The second process is called importing. It now only works on single XML files which are downloaded (and uncompressed) from S3. Since we now only have to handle a single XML file and not a package of hundreds of them in one task, the eight hour limit doesn't pose a problem anymore at this step as well.
When importing more than one week, we needed to ensure that all XMLs from one week had to be completed before the next week was started. This is necessary because the EPO might issue corrections (i. e. basically corrected repetitions) of documents. In order to always have the newest version in the DBs, the weeks must be processed in order.
To ensure this, we can use the massively parallel workers only for one week at the time. The XMLs which take longest determine the time used for one week. Only when all are done, the next can be scheduled.
For this, we have a special scheduler facility which creates the tasks for the XMLs of one week for all targets (S3, DynamoDB, CloudSearch, thus three tasks for each XML). Then it waits until these tasks are completed, then it schedules the next week.
We found that S3 is much slower than DynamoDB and CloudSearch. It posed to be the clutch in the system which resulted in each week taking about two to three hours to be imported (depending on size). Without S3, the imports went much faster (in about one hour). And of course, the need to import everything in order only applied to each target for its own. We can start importing week n+1 on DynamoDB if week n has been completed on DynamoDB before; it doesn't matter if week n was completed on S3 beforehand.
There are lots of ways to enhance the system taking this new thought into account. The way we chose was to schedule the slow target by itself, so there is a scheduler for S3 alone, and one for the other two DBs.
Currently we imported just the last three months (from week 2012/45 to the present) into our system; we also have all the data dating back to centuries past.
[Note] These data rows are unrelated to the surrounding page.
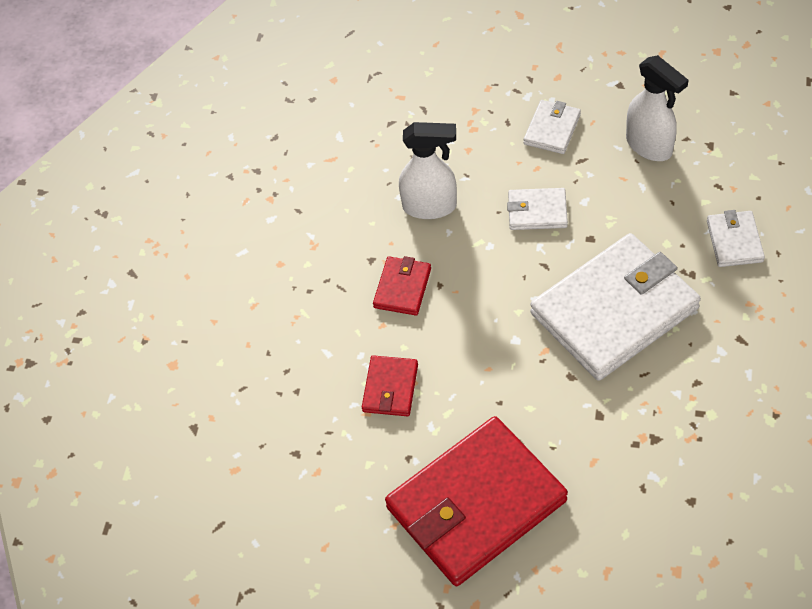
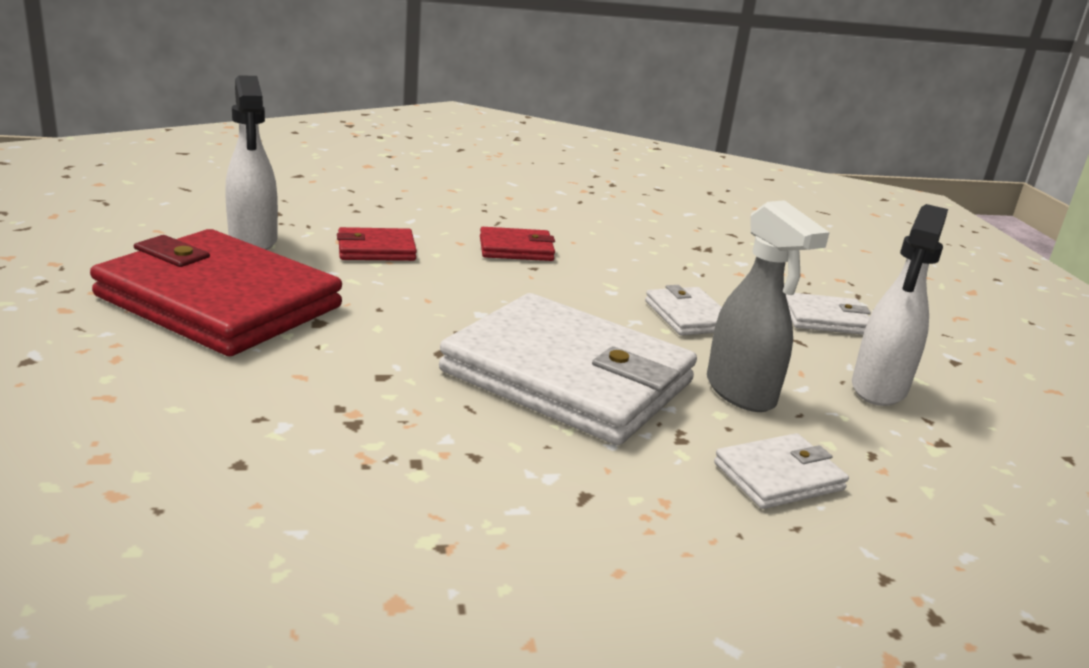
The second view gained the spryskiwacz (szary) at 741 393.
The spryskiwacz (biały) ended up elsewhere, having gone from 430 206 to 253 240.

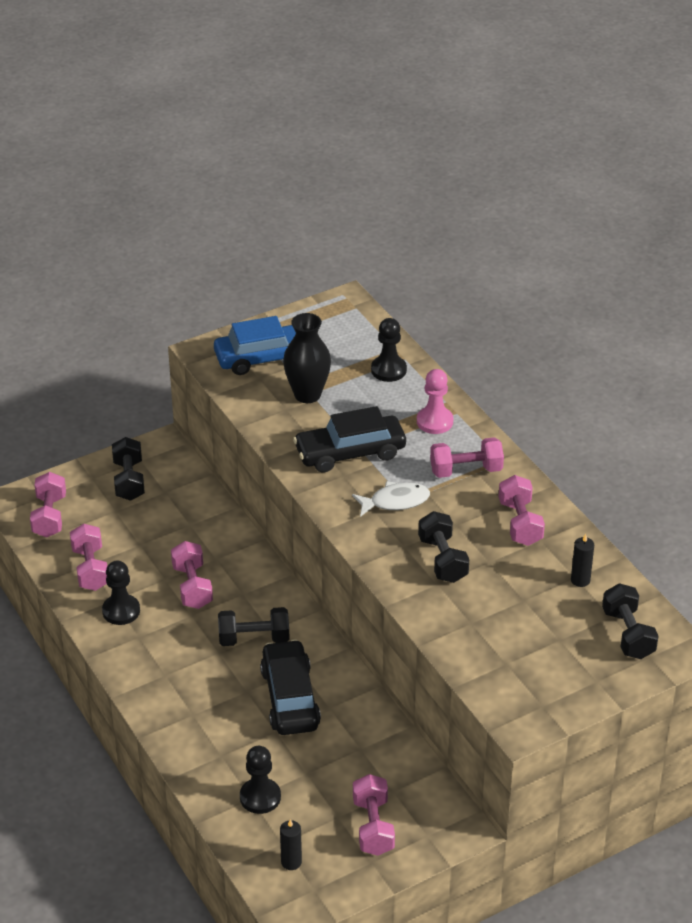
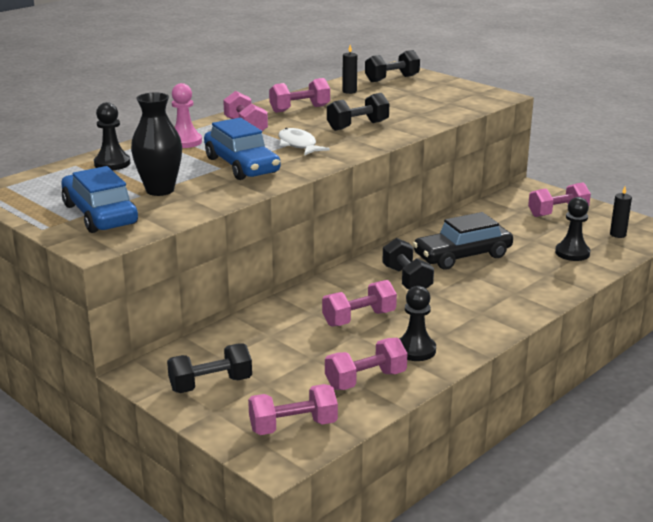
What was the samochód (czarny) at 350 452 turned into the samochód (niebieski) at 241 165.

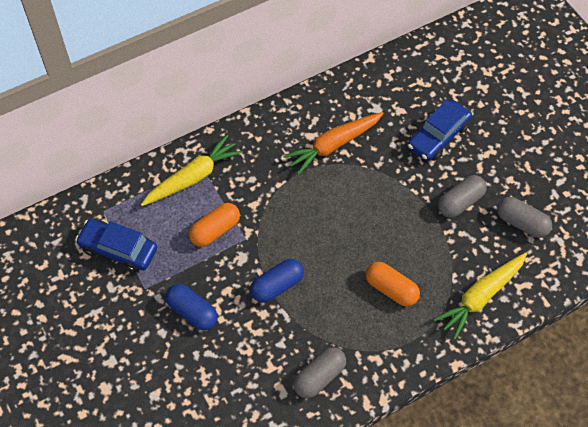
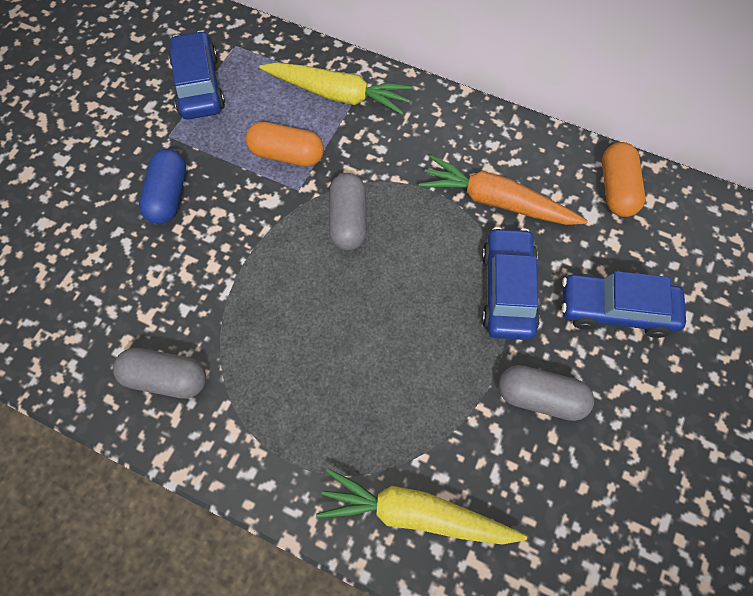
The second view lost the kapsułka (niebieski) at 277 286.
The second view gained the samochód (niebieski) at 508 290.
The kapsułka (pomarańczowy) ended up elsewhere, having gone from 391 289 to 617 189.
The kapsułka (szary) ended up elsewhere, having gone from 521 223 to 348 220.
Importing these can be achieved later by walking backwards in time instead of forwards. Instead of blindly overwriting existing data, we then will only store the data if there is not yet anything for the specific document (and otherwise ignore the outdated document).
A large amount of work went into a proper handling of all the unpredicted situations like errors occurring during parsing of the XML sources, converting it to our JSON version, etc. The normal way of handling errors (raising an exception which leads to an abort of the program with a proper stack trace to easy finding the error) is not feasible when handling millions of documents on a farm of workers. Simple aborts would lead to worker instances idling around (producing cost but nothing else) and not marking a task as done on the corresponding SQS queue. After its timeout, such a task would be re-given to another worker; if the error was reproducible, it would eventually abort all workers, thus effectively stopping the whole show.
Exceptions can be handled and traces dumped to avoid aborts. A simple try/except in the body of the specific loop does this. It is normally not a tricky task; you just dump the current stack trace into a log file and add (hopefully) enough context information to give the developer a clue what might have raised the problem or at least to allow a reproduction of the problem in a debug environment. But we handle bulk data in gigabyte amounts and expect to look at the collected problems only after millions of documents have been processed.
It took us a while to set up our error handling mechanisms in a way so that even after days of produced log files on dozens of instances we could still figure out which input file at which task was the trigger for the exception. The main task in this was to reduce the size of the log files to the necessary minimum (to avoid having gigabytes of log files to analyze) without losing vital information.
In the end, importing ≈8 million documents produced less than 50 MB of logs with only around 165 logged errors, most of them network connection problems.